A couple of years ago, the Newcastle flyer did a lot fewer stops than its nameless service these days. In the past, a timetable showed the name of the train service being the Newcastle Flyer. For the Blue Mountains line, there was the Fish and the Chips. The South Coast line had the South Coast Daylight.

Such interesting names could generate more interest from people to travel on these services if they were included in the timetables.  

I would have the train starting from Hamilton, then stopping at Broadmeadow, Fassifern, Morisset, Tuggerah, Gosford, Woy Woy and Central stations. 

Back in the 1990s, the railways used to have 10-car intercity services running, using the very comfortable older intercity trains. 

Why not have these running again? They'd certainly help move more people.

At my suggested stopping stations, passengers could be informed by announcements and information on the destination screens of a 10-car service. 

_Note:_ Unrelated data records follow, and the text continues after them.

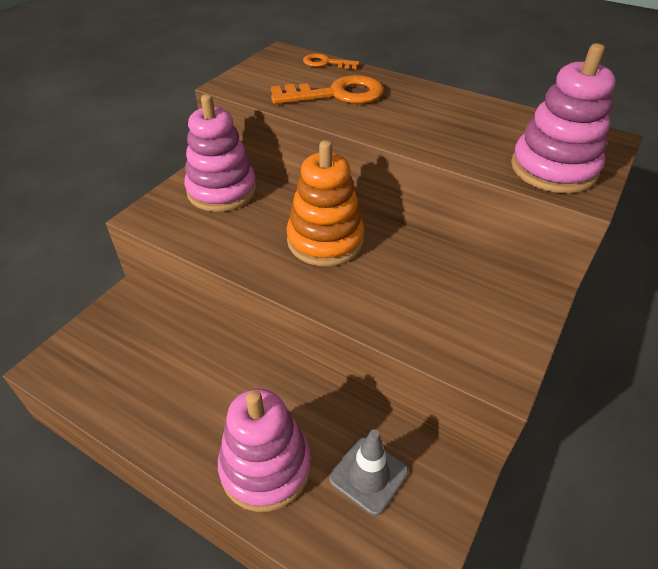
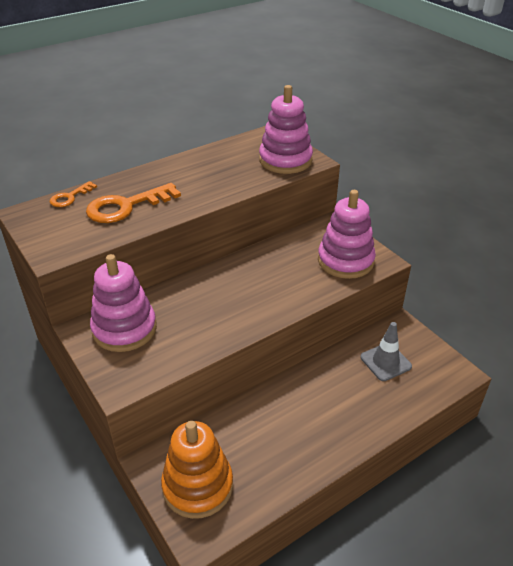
camera: 65 degrees left, 5 degrees down
(265, 467) = (361, 409): pink stacking toy -> pink stacking toy (345, 261)
(325, 240) = (229, 290): orange stacking toy -> orange stacking toy (198, 486)
(337, 94) = (126, 206): orange key -> orange key turned 135 degrees counterclockwise

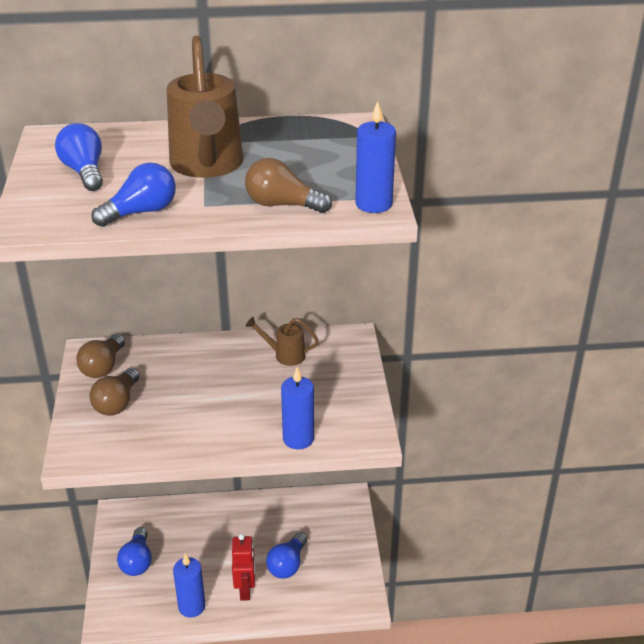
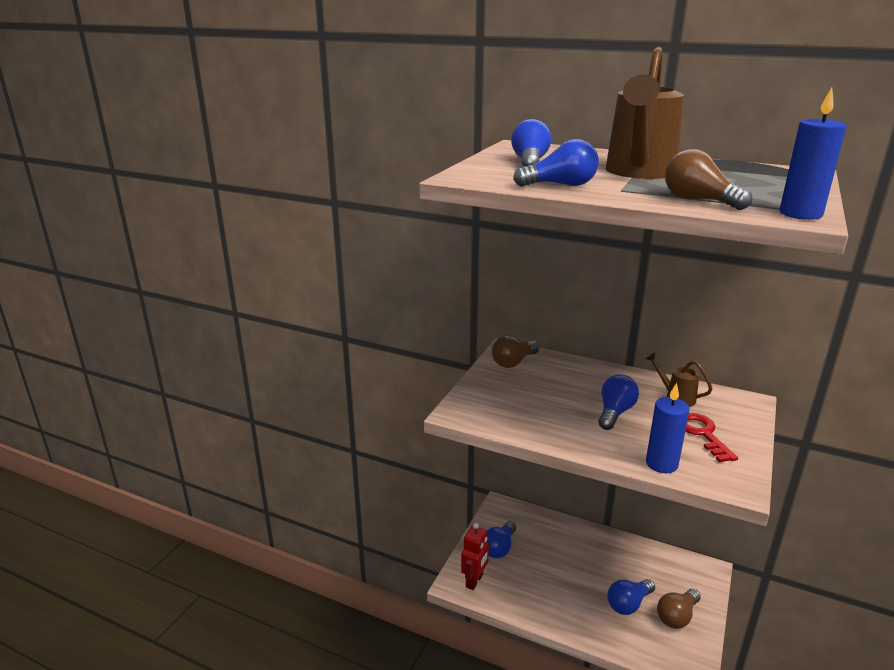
camera: 30 degrees right, 10 degrees down
(117, 403) = (511, 389): brown light bulb -> brown light bulb (677, 616)
(191, 606) = (528, 603): blue candle -> none
(234, 395) = (615, 412): none -> blue light bulb
(245, 590) = (581, 609): red robot -> red robot (474, 581)
(323, 391) = (703, 434): none -> red key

Or why not have an electric locomotive hauling a 12-carriage train? 

Morisset station needs upgrades done on the Sydney-side platform. It needs the installation of toilets, and the extension of the platform on the Sydney side.

Even more so nowadays, with Morisset’s population growth. Many stations on the Newcastle Central Coast line, need platform extensions. 

If the train starts and ends at Hamilton, would it be called the Hamilton Flyer? Doesn't sound nostalgic, though, does it?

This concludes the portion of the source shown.